Bölge Adliye Mahkemesinin 12. Hukuk Dairesinin 2018/1312 esas 2020/451 karar nolu 22/04/2020 ilamı ile ” Mahkeme davacıya talep sonucunun açıklaması konusunda kesin süre vermiş ise de davacı taraflar arasındaki hukuki ilikiyi açıklayarak uğradığı kar kaybı,kira kaybı, kullanılan kredi nedeniyle ödenen faiz zararı ve intifa hakkının ihlali nedeniyle uğranılan zararı maddi tazimat olarak talep etmiş olup hangi zarar için ne miktar tazminat talep ettiğini açıklamamıştır.
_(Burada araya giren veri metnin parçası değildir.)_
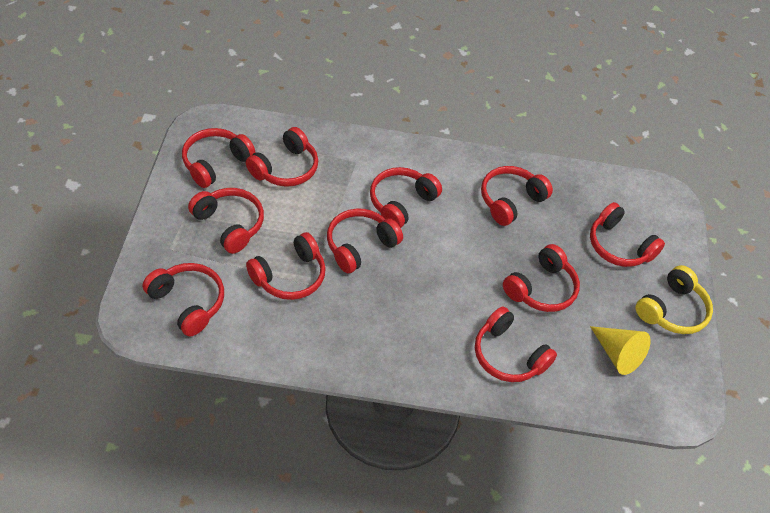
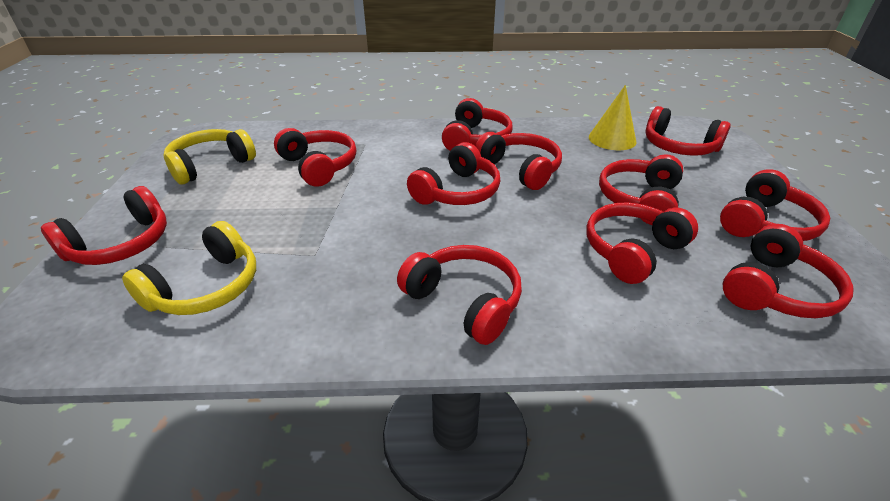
yellow headphones: 1 -> 2

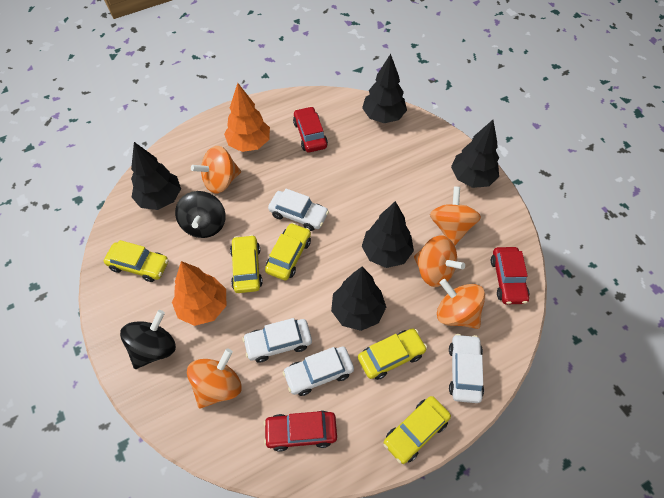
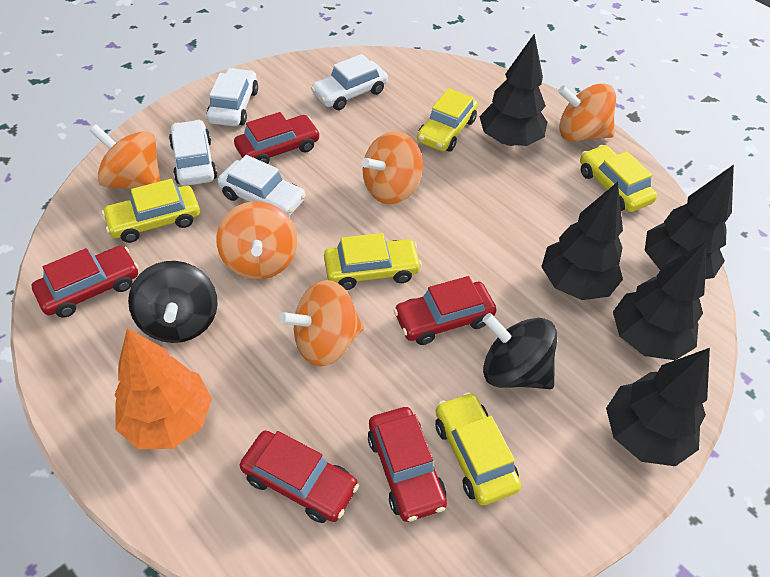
orange tree: 2 -> 1
red car: 3 -> 5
Davacı tarafından belirsizliğin kendiliğinden ya da belirlenen süre içerisinde giderilmemesi halinde her bir talep için mütesaviyen yani eşit tutarda talepte bulunulduğu(Y11.H.D nin 11.09.2019 tarih ve 2018/3469 E- 2019/5316 K) ve talep sonucu açık olduğunun kabulü gerekmektedir.Bu durumda mahkemece her bir alacak kalemi için eşit talepte bulunduğu gözetilerek yargılamaya devam edilmesi gerekirken talep sonucu açık olan davada HMK119/2 maddesi uyarınca davanın açılmamış sayılmasına karar verilmesi doğru bulunmamıştır.” gerekçesi ile mahkememiz kararının kaldırılmasına karar verilerek yukarıda yazılı esas sırasına kaydı yapılmıştır.
Dava; maddi ve manevi tazminat istemine ilişkindir.
Talimat bilirkişi düzenlendiği 05/11/2021 tarihli 2 sayfadan ibaret raporunda özetle; Dava dışı… Limited Şirketinin ticari defterleri ve dayanağı belgelere ulaşamadığından herhangi bir inceleme yapılamadığına dair rapor sunmuştur.
Bilirkişinin düzenlediği 30/10/2023 tarihli 20 sayfadan ibaret raporunda özetle; Nihai karar Sayın Mahkeme’ye ait olmakla beraber, yukarıda arz ve izah edilen nedenlerle ve dava dosyasında mevcut bilgi, belgelerde yapılan araştırma ve incelemeler sonucu; Davacının kar kaybına uğradığı nedeniyle tazminat talebinin, kira bedeli alacağı olduğu, intifa hakkının ihlal edildiği bu nedenle zararının tazmini hususundaki taleplerinin yerinde olmadığı, davacının sipariş ettiği ancak kendisine teslim edilmeyen akaryakıt için, havale ettiği parayı gösteren banka makbuzunu ibraz etmesi halinde makbuzdaki havale tutarını davalıdan talep edebileceği, görüş ve kanaatinde raporunu sunmuştur.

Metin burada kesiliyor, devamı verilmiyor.